Psalm 42

Like a hind crying for water, my soul cries for You, O God; my soul thirsts for God, the living God; O when will I come to appear before God! (42:2-3)

The human desire to form a relationship with a creator is natural, although the new generation of atheists, such as Richard Dawkins, see it as a delusion. We are constantly trying to make sense of the complicated world in which we live by using the scientific method of identifying cause and effect. Every object was created through some process, and if we trace the creation of the object back far enough, we can discover how the object functions. We identify the rules by which the object was created and continues to operate in the world. We might even identify the original purpose of the object, and its original creator or designer.

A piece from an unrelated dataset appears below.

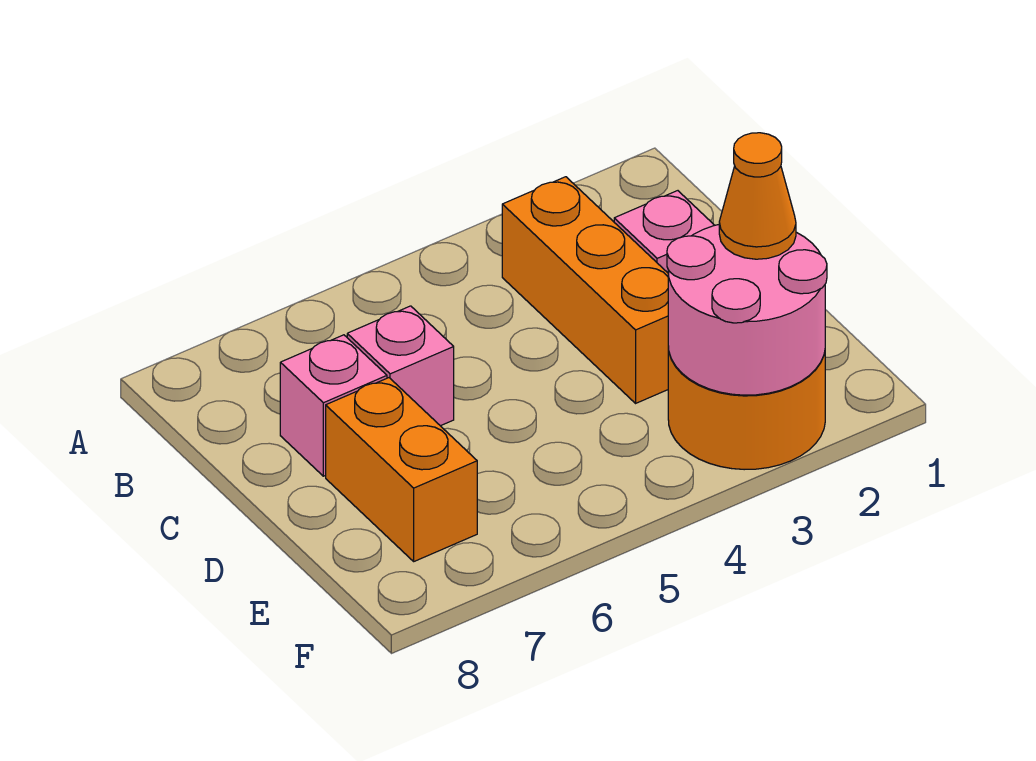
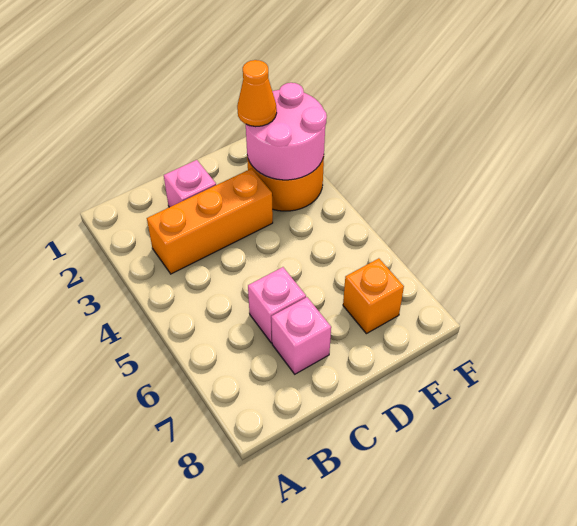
orange brick D7:E7 level 1 -> orange brick E7 level 1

By understanding the world, we think we can improve it. The desire to understand, to fix, to improve, is part of the same internal soul-inclination that directs so many of us to want to be in a relationship with God, or that directs some of us to loudly and angrily deny that such a relationship can ever exist.

My support of same sex relationships is based on the idea that the desire to be in relationship is a fundamental human need. We need parents and teachers to nurture us as children, we need siblings or friends to teach us about peer relationships, and for many, the desire to marry and possibly produce a new generation of children is our ultimate goal in forming relationships.

I affirm the possibility of reading Leviticus 18 either as a limited prohibition on same sex sexuality or as no longer halakhically applicable, based on a paper by Rabbis Elliot Dorff, Daniel Nevins, and Avram Reisner; or as argued in a paper by Rabbi David Greenstein, or in a book by Rabbi Steven Greenberg. The powerful image of a soul thirsting for the presence of God is no less true with respect to a human relationship. To deny a gay or lesbian individual the opportunity to have intimate partnership is to sentence him or her to live without the fulfillment of a fundamental human need.

Psalm 19

The Torah of Adonai is perfect, renewing life… (19:8)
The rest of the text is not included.